Au cours de ce sommet, les chefs d’Etat présents au Caire ont planché sur la crise au Soudan, où un Conseil militaire a pris le pouvoir après avoir renversé le président Omar El-Béchir. Alors que les manifestants ne décolèrent pas et appellent chaque jour à la remise du pouvoir à un gouvernement civil. En place aussitôt après la destitution de l’ex-président, le Conseil militaire de transition a enjoint aux contestataires de démanteler les barricades devant l’Etat-major de l’armée. Mécontents, depuis la prise de pouvoir par les militaires, les civils réclament que celui-ci leur soit transféré. La semaine dernière, le Conseil militaire a promis qu’il allait s’exécuter.
A l’issue de leurs pourparlers, les chefs d’Etat ont appelé à une «transition pacifique et démocratique» d’ici trois mois. Tandis que le Conseil de paix et de sécurité de l’UA avait lancé précédemment un ultimatum de quinze jours aux militaires. Entretemps, les partis d’opposition ont rompu les discussions avec l’armée, accusant la junte de vouloir imposer dans le gouvernement des partis proches de l’ancien régime. Ils ont promis de proposer un gouvernement au bout de deux jours, même sans l’aval de l’armée.

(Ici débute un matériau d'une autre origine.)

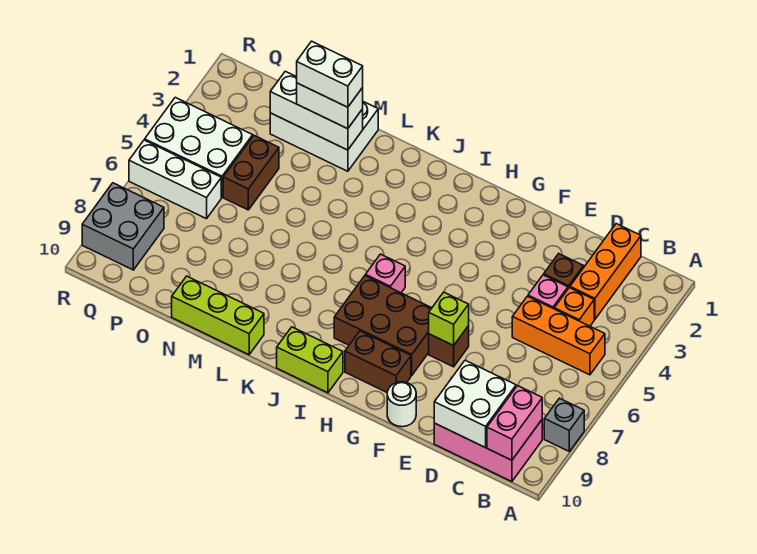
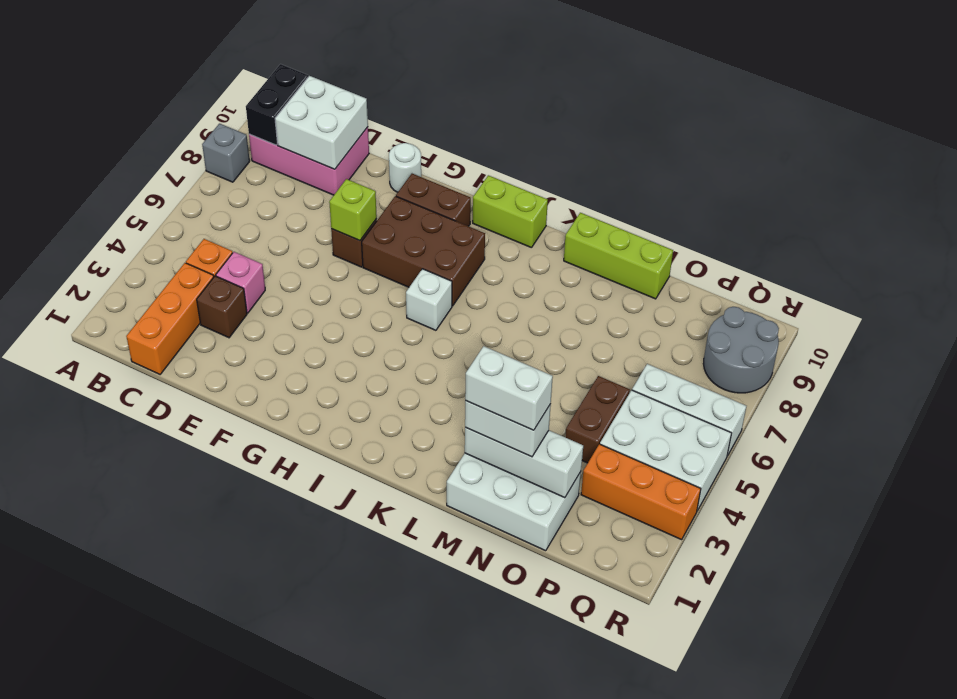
orange brick B5:D5 level 1 -> orange brick P3:R3 level 1
pink brick B9:B10 level 2 -> black brick B9:B10 level 2
pink brick I6 level 1 -> white brick I6 level 1
grey brick Q8:R9 level 1 -> grey round brick Q8:R9 level 1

Le deuxième sujet évoqué par les chefs d’Etat concernait la Libye, pays où le maréchal Khalifa Haftar a lancé une offensive il y a trois semaines contre la capitale Tripoli, tenue par le gouvernement d’union nationale. Les affrontements ont déjà fait plus de 200 morts. A l’origine, des tirs de roquettes qui ont touché le sud de la capitale libyenne mardi, tuant au moins deux civils. C’est la première fois que la capitale est frappée depuis l’offensive lancée le 4 avril par le maréchal Haftar dans le but de conquérir Tripoli. Outre les personnes tuées, 758 autres ont été blessées depuis cette attaque, selon un bilan de l’Organisation mondiale de la santé (OMS) du mardi 16 avril.